Aldo shrugged. "Yes, and no. I saw it a bit differently."
I waited for him to continue.
"New York would've come after your brother. An eye for an eye. Then kill what was meant to stay dead, his woman. No loose ends. And we would've gone to war, Lombardi. While my sister faced Los Angeles, by duty." Aldo took a long drag. "And in the end, I would've gained nothing by losing her. Sure, cleaning after Dante gave me an alternative, but at least I chose it with more than myself in mind."

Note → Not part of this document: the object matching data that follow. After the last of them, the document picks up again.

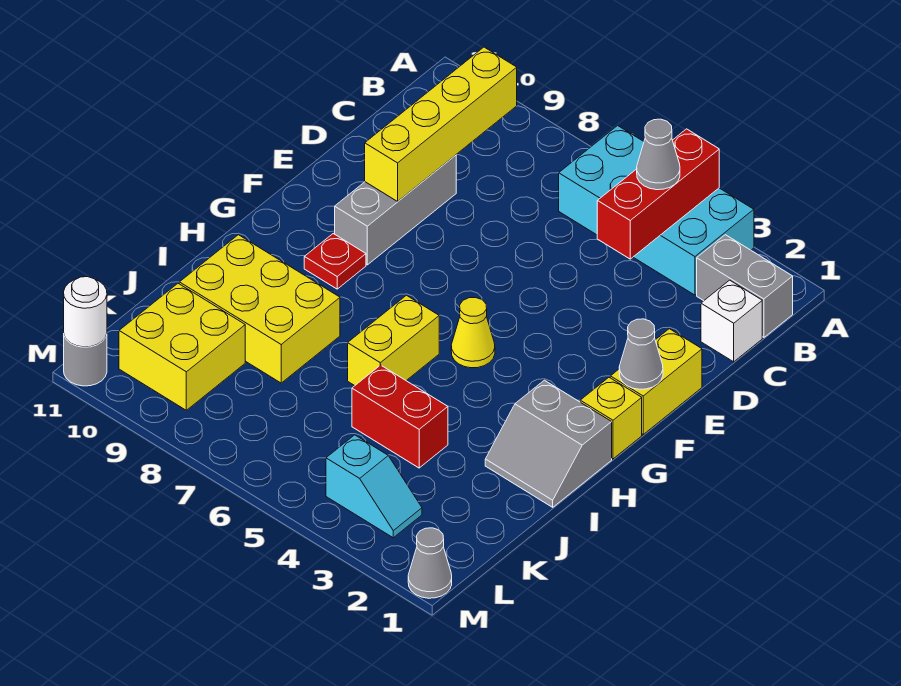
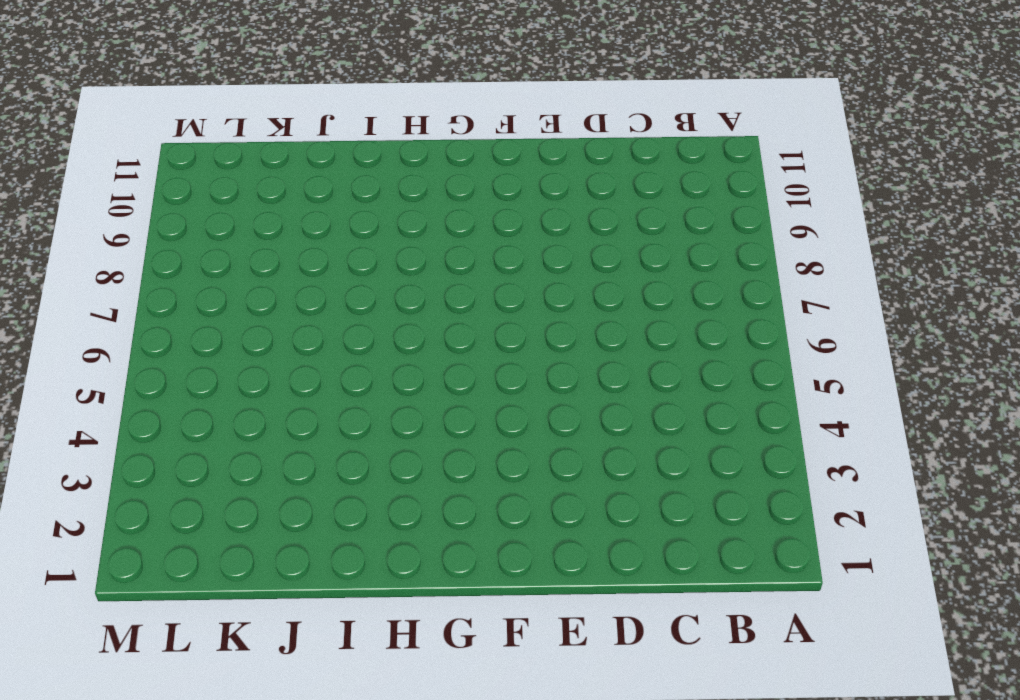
none -> cyan brick A3:B6 level 1
none -> grey brick B1:B2 level 1
none -> white brick C1 level 1

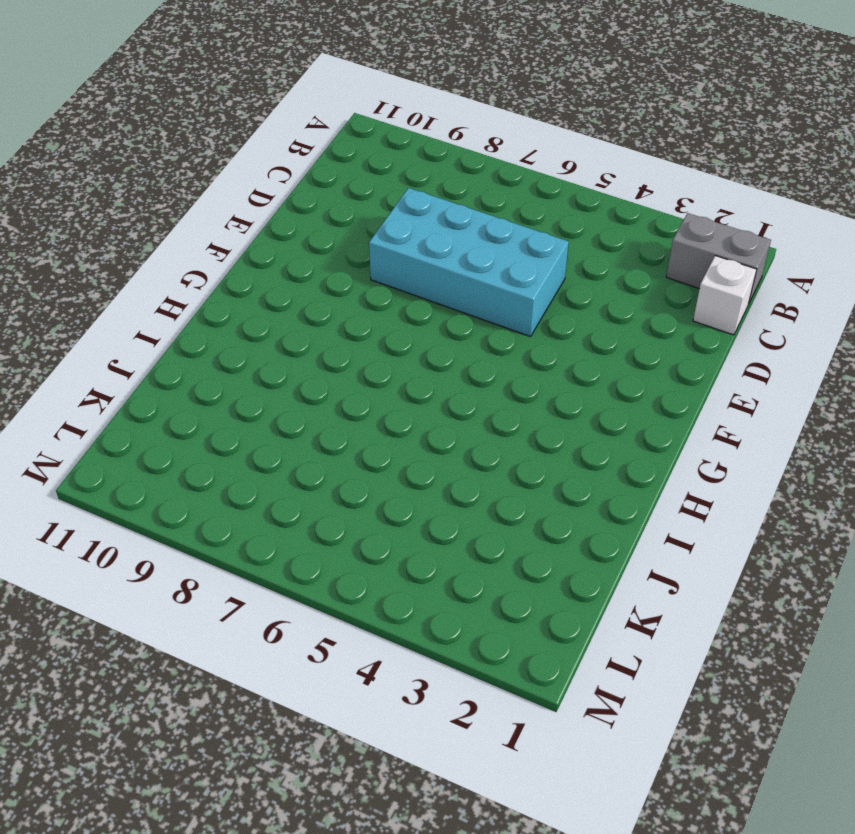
cyan brick D5:E8 level 1 -> cyan brick A3:B6 level 1
none -> grey brick D9:F9 level 1
none -> yellow brick E1:F1 level 1
none -> yellow brick G1 level 1

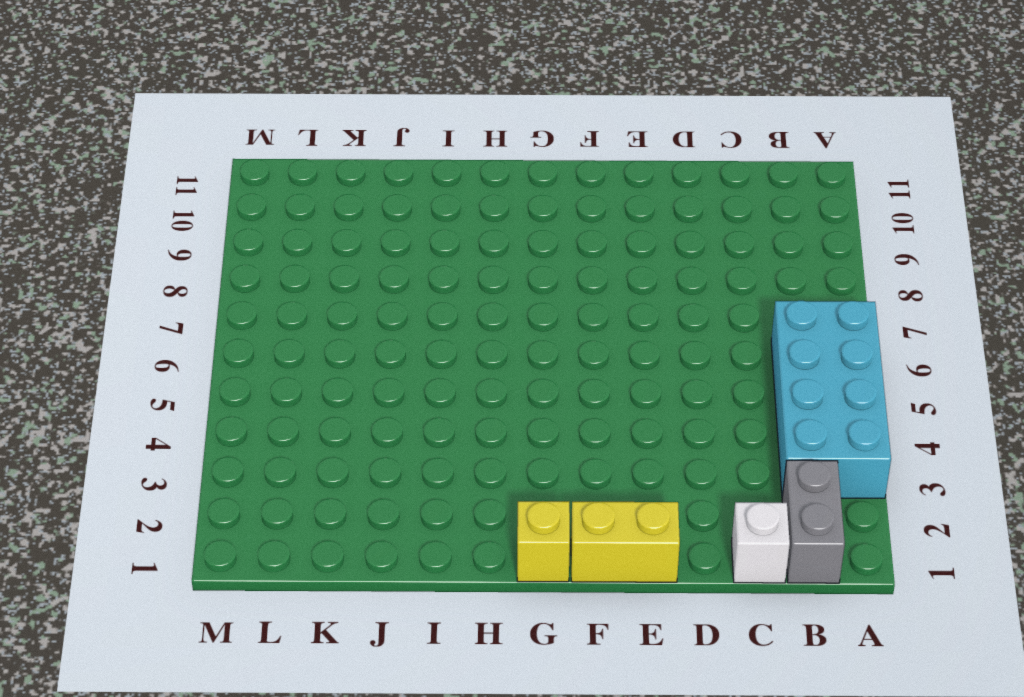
none -> grey brick D9:F9 level 1
none -> yellow cone G5 level 1
none -> red plate G9 level 1

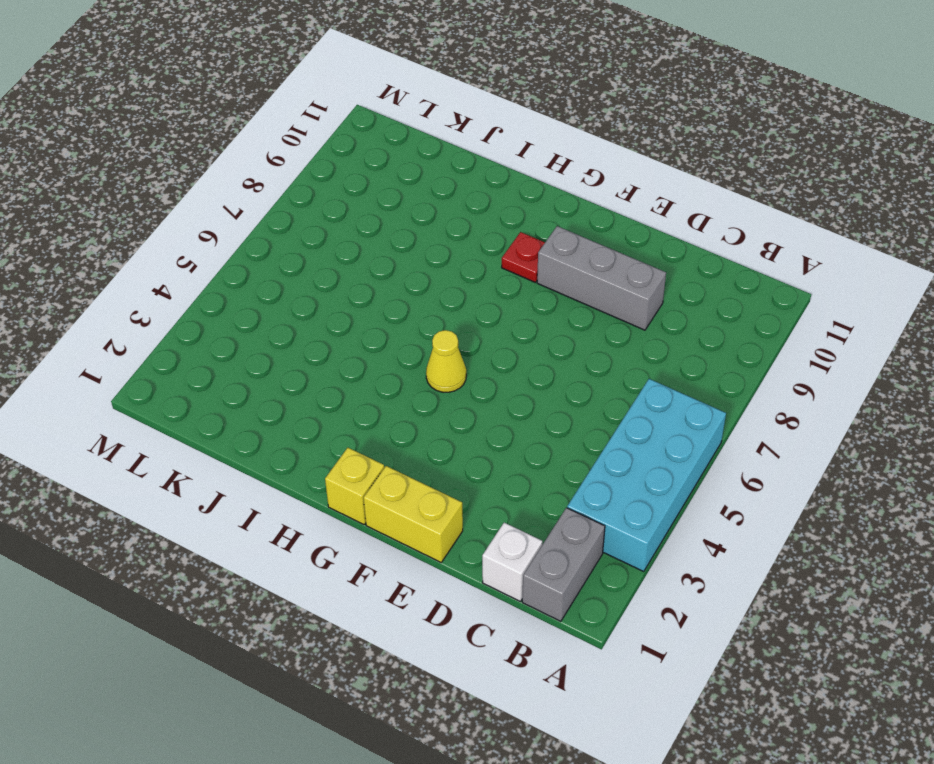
none -> grey slope H1:I2 level 1 top H
none -> yellow brick H6:I6 level 1
none -> yellow brick I8:J10 level 1

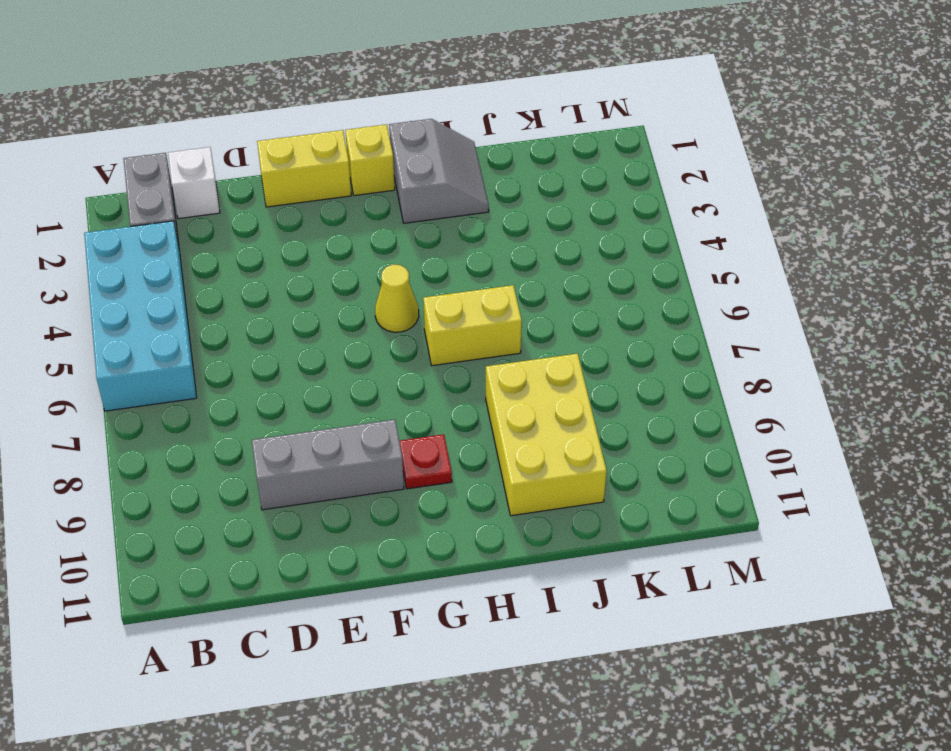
none -> red brick J4:J5 level 1
none -> yellow brick K9:L10 level 1
none -> cyan slope L3:L4 level 1 top 4

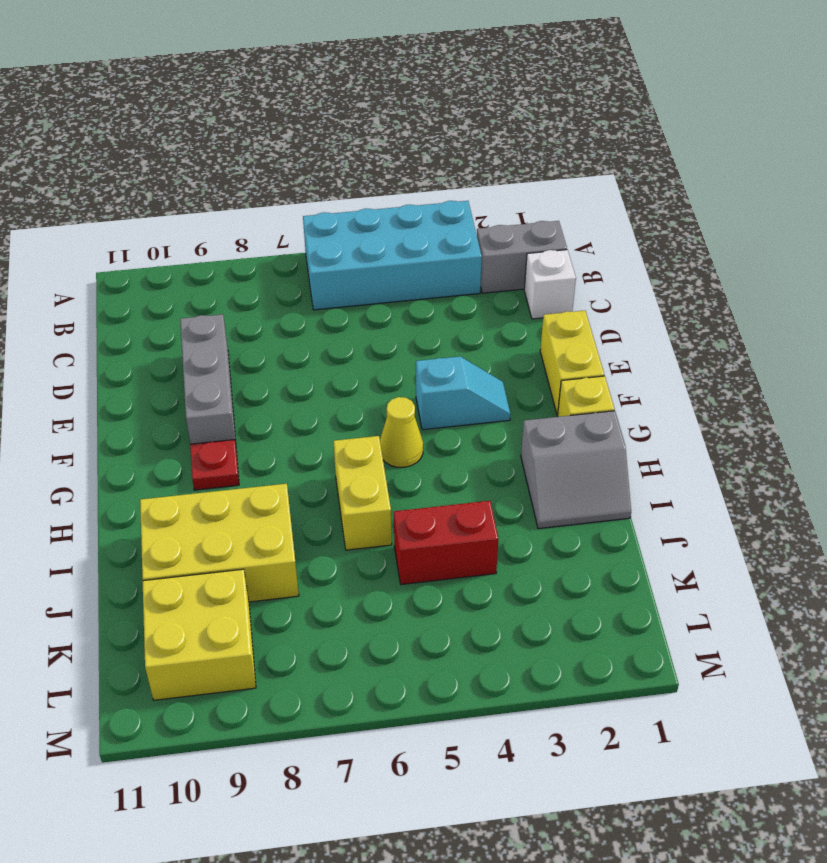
cyan slope F3:F4 level 1 top 4 -> cyan slope L3:L4 level 1 top 4
none -> grey cone M1 level 1
none -> grey round brick M11 level 1
none -> red brick A4:C4 level 2

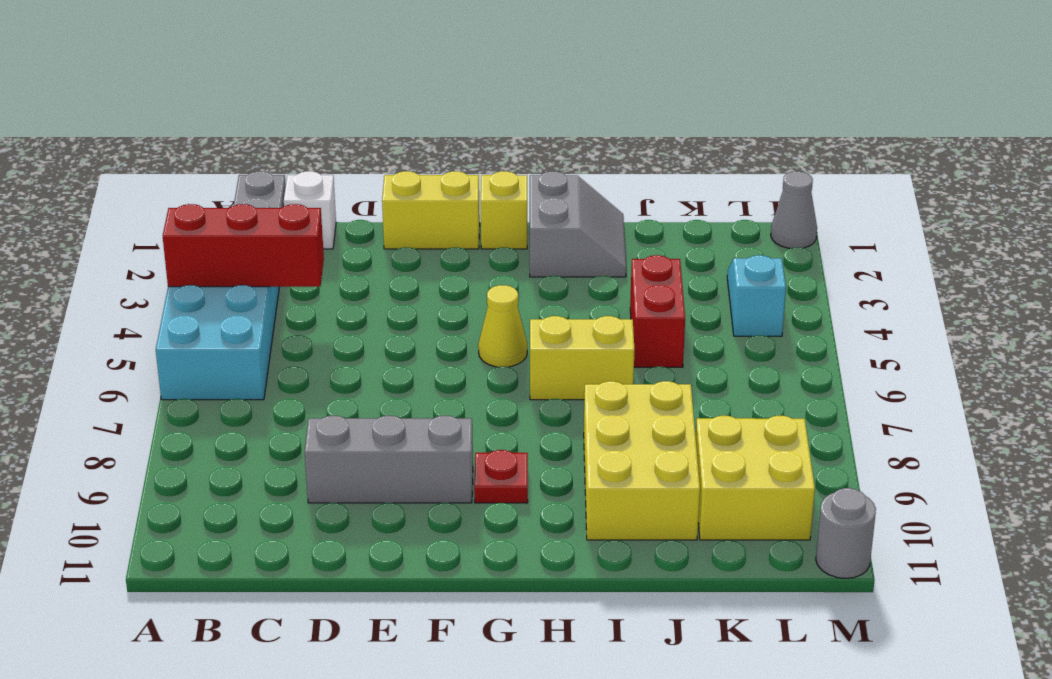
none -> yellow brick B9:E9 level 2
none -> grey cone F1 level 2
none -> white round brick M11 level 2

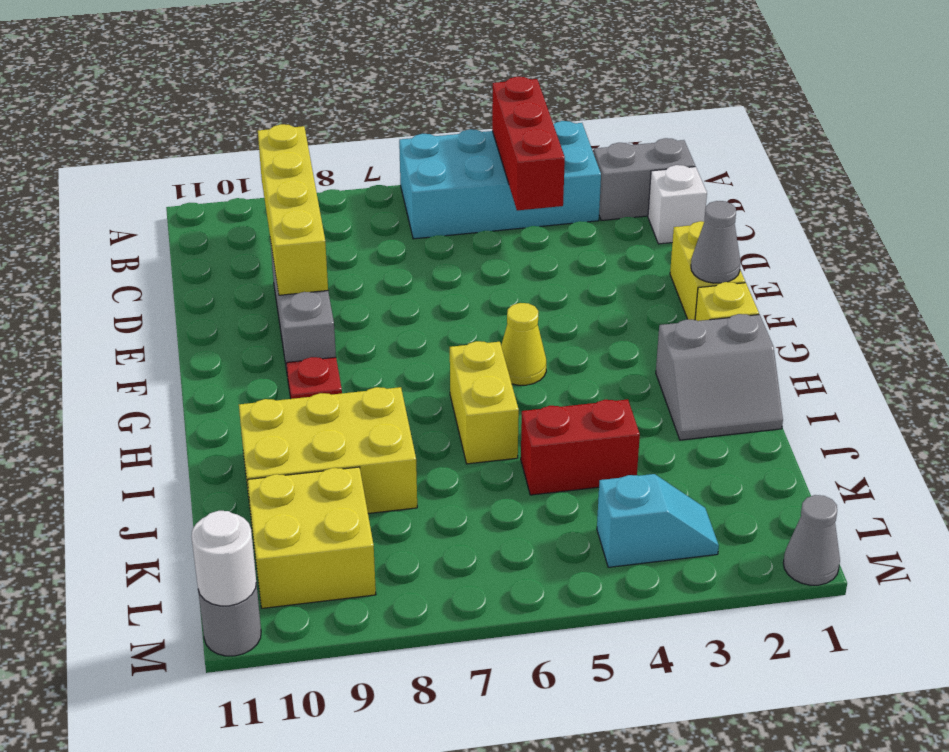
none -> grey cone B4 level 3

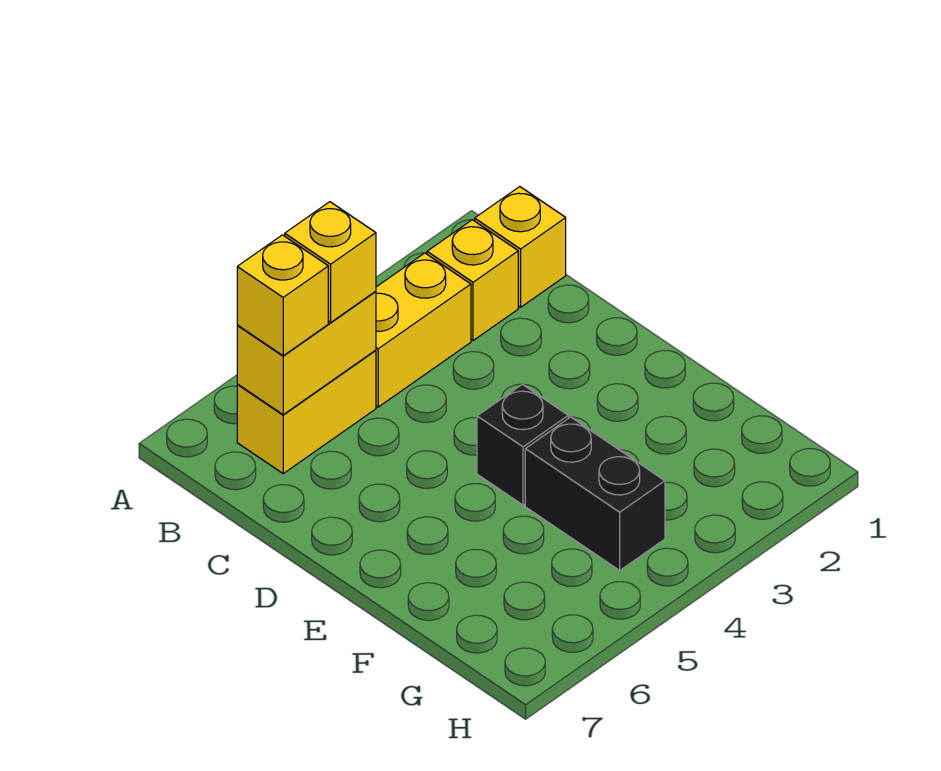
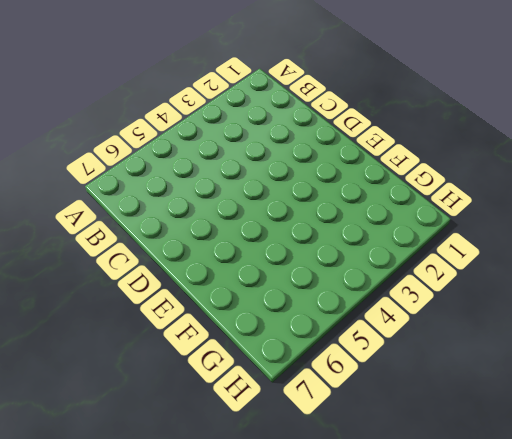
none -> yellow brick B1 level 1
none -> yellow brick B2 level 1

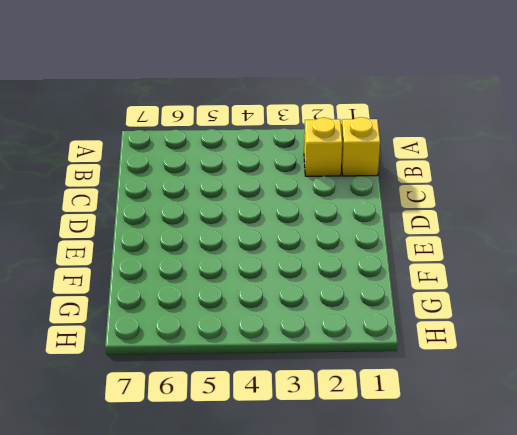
none -> yellow brick B3:B4 level 1
none -> yellow brick B5:B6 level 1

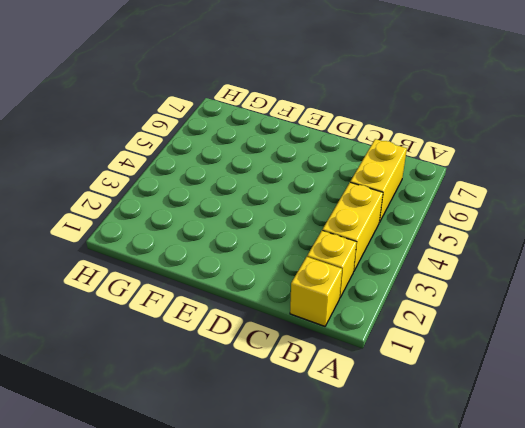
none -> black brick E4 level 1
none -> black brick F4:G4 level 1

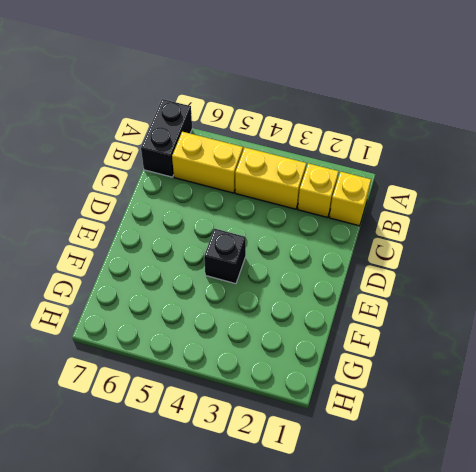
black brick A7:B7 level 1 -> black brick F4:G4 level 1
none -> yellow brick B5:B6 level 2
none -> yellow brick B5 level 3

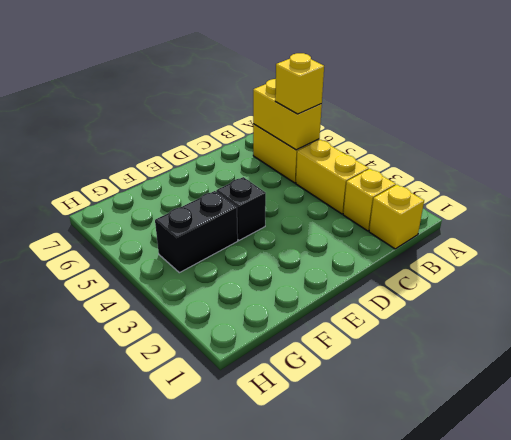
none -> yellow brick B6 level 3

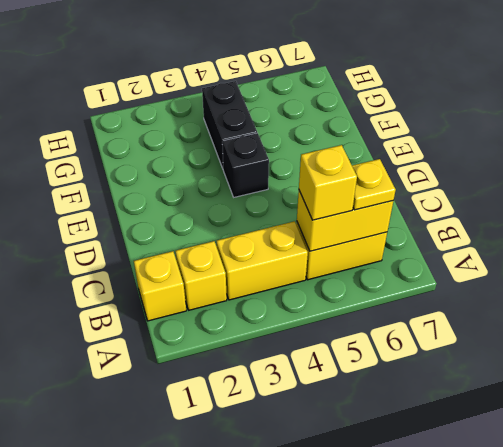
yellow plate B6 level 3 -> yellow brick B6 level 3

Aldo was more thoughtful than I'd perceived. And while his reasoning made sense, it didn't take away the immorality of his actions. But who was I to judge?
He could paint in different colors and distort it how he wished. Either way, I had Alessandra now. The how no longer mattered to me.
"What makes you think I control my iron hands?"
"Because while we are both cruel, Massimo, our dicks don't twitch at the sight of pain on a woman." He paused. "Well, at least not ours."
Elio's sharp intake of air and soft chuckle blew near my ear, and Aldo snapped his eyes to mine.
"And by the looks of it, I was right."
While Aldo was right, I didn't agree. It was unnecessary.
"How long before your time comes?" My question was bold, disrespectful even. But Franco wasn't here, and something told me Aldo wouldn't share our conversation.
"Soon."
That night, Alessandra was flustered about us sharing a bed. The tradition of bringing bad luck into our marriage by sleeping with me the night before weighed heavily on her.
Hadn't she seen we were the bad luck?
That our way of life had deemed us doomed from birth?
It was comical to see her so riled over such nonsense while we lived day by day with death's laughter on our front step.